As of now, I’ve been working in the manager path for over two years. I really enjoy working with people, trying to be a facilitator, and creating opportunities for everyone to grow. I like to be involved in the high-level planning for our projects and teams and to create opportunities for people to succeed.
But I definitely miss coding and development itself. I do put in the time to stay up to date studying new technologies and I still like to go deep on some of our technical initiatives to learn from our amazing teams. I try to share knowledge from my previous experiences and I even do code reviews from time to time, but I’m definitely not as savvy as I was before and the main reason is that it is really not the expectation on the management side.
I have some good friends and colleagues in a similar position and they are considering going back to be developers or even principal engineers. For them, that’s awesome and it really makes sense as they prefer to focus on the technical side and are not interested in the people management aspect.
However, I usually expect principal engineers to be very knowledgeable in a specific area and to be a leader as well, to be someone that will inspire and work together with developers to create principles and best practices for us to keep a continuous improvement mindset. This is the part where individual contribution and people leadership start to converge, so I think anyone who is considering a principal engineer role in the future would benefit from getting experience in people leadership first.
Finding the right role for you
As a senior developer, you may get to a point in your career where you will be asked ‘What do you want to do next?’. And that is the hardest question, maybe because you don’t know, or you may really love what you are doing and don’t see a reason to change. That’s okay!
Firstly, a senior developer is one of the most important roles in most tech companies. You will most likely be expected to be an expert in certain technologies and have the opportunity to mentor and lead other developers whilst leading new initiatives and projects. From my perspective, the senior developer role can definitely be a long-term one, and in most companies, you’ll be able to grow inside that role as well.

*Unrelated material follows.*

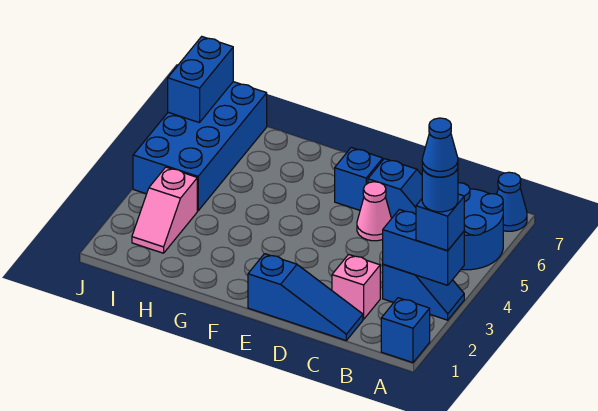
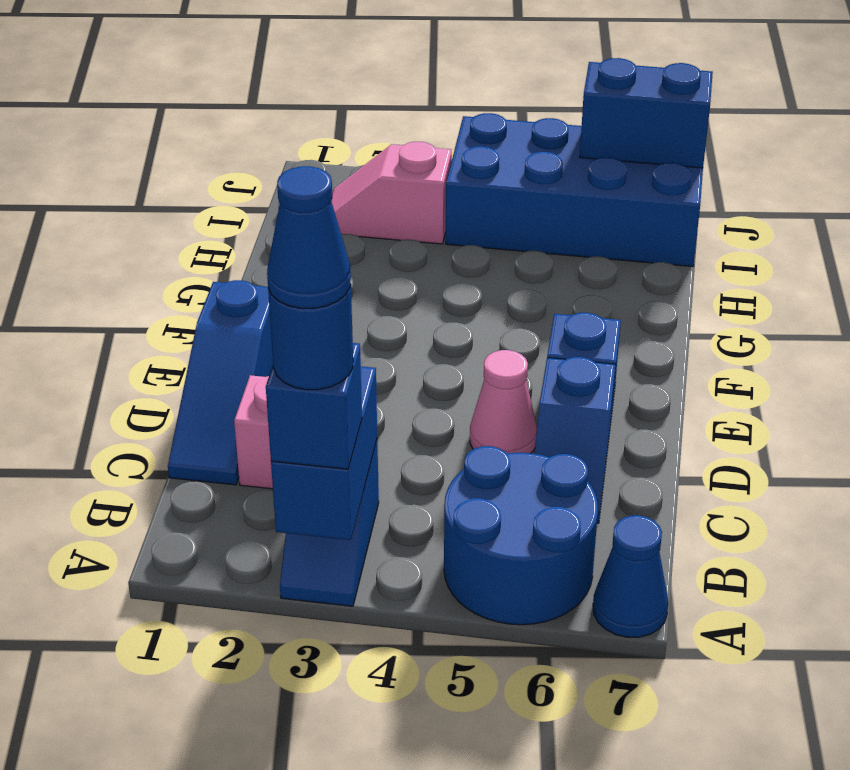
blue brick A1 level 1 -> none

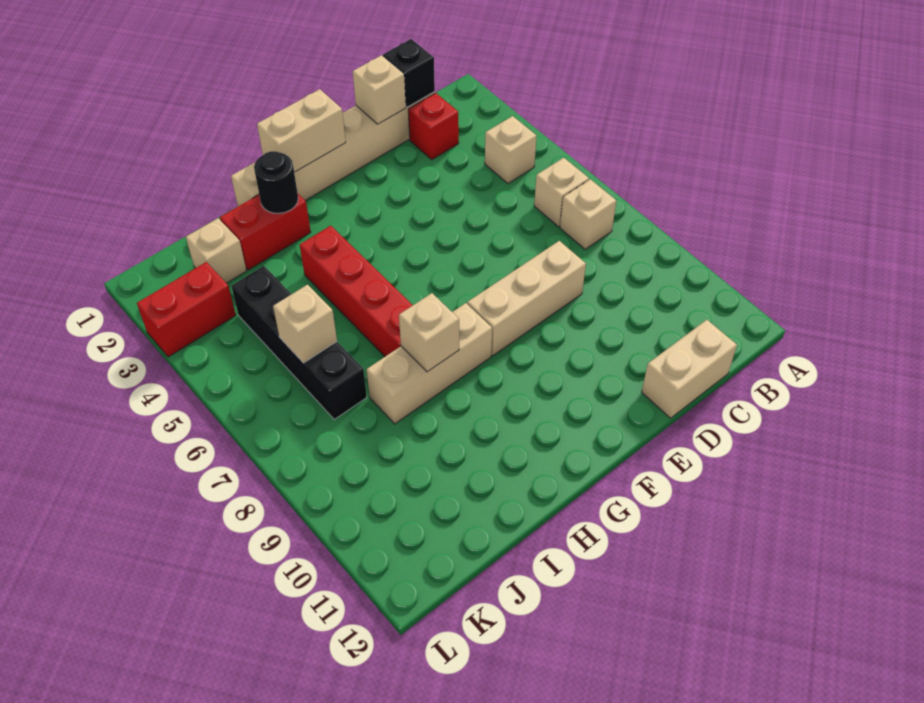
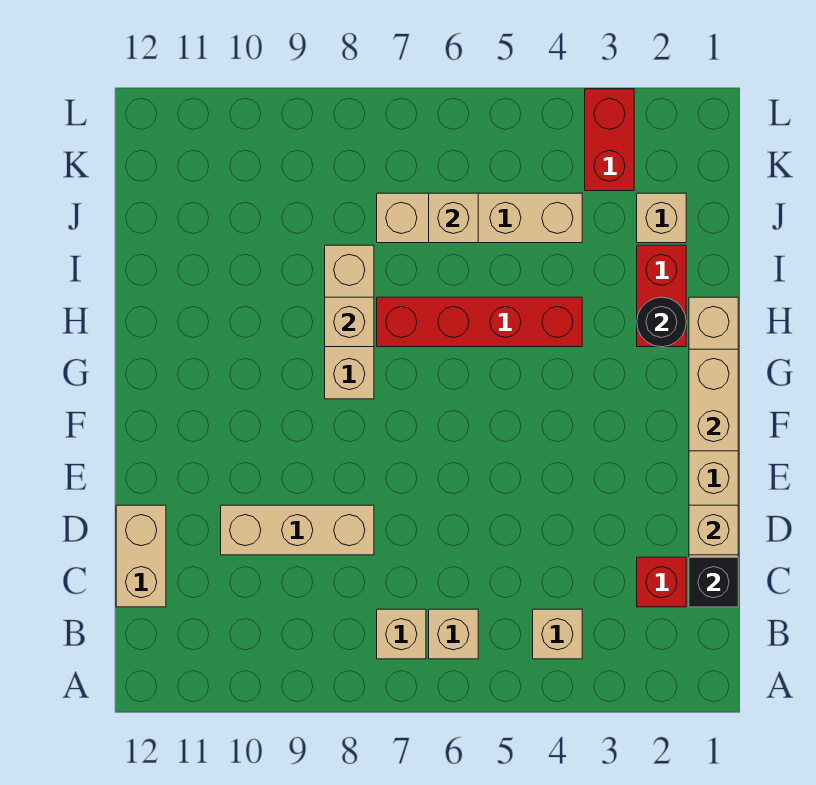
tan brick D8:F8 level 1 -> tan brick D8:D10 level 1
black brick J4:J7 level 1 -> tan brick J4:J7 level 1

But, if after some time you do want to try a new challenge or change your focus, you may start thinking about a principal engineer or a technology manager role. Both are very different from a senior developer as you will most likely get out of your comfort zone and will need to learn new skills. Soft skills really help in any position, but for these roles that involve you talking to more stakeholders, these soft skills will really help you.
Even though most companies have their principal engineers on the IC path and technology managers on the manager path, both are essentially leadership positions, and sometimes the transition may happen very naturally. Most senior developers are already leaders in their role, and with this move it will just change your focus.
As a principal engineer, you will focus on getting involved more heavily in company challenges related to more technical aspects. As a technology manager, you will focus more on getting involved in your team's challenges and things like their career and progression, for example. In the end, as developers, principal engineers, and technology managers, we are all leaders, but in different ways and disciplines. You need to evaluate what really motivates you and what you are passionate about to decide how you want to grow in your career.
Everyone is unique and has their own personal and professional goals. My main advice is to evaluate what you love to do and what motivates you and invest your time and energy in that area. And remember, many roles incorporate both technical and people leadership aspects. Rather than getting caught up with definitions of IC vs manager, focus on finding – and carving out – a role that works for you.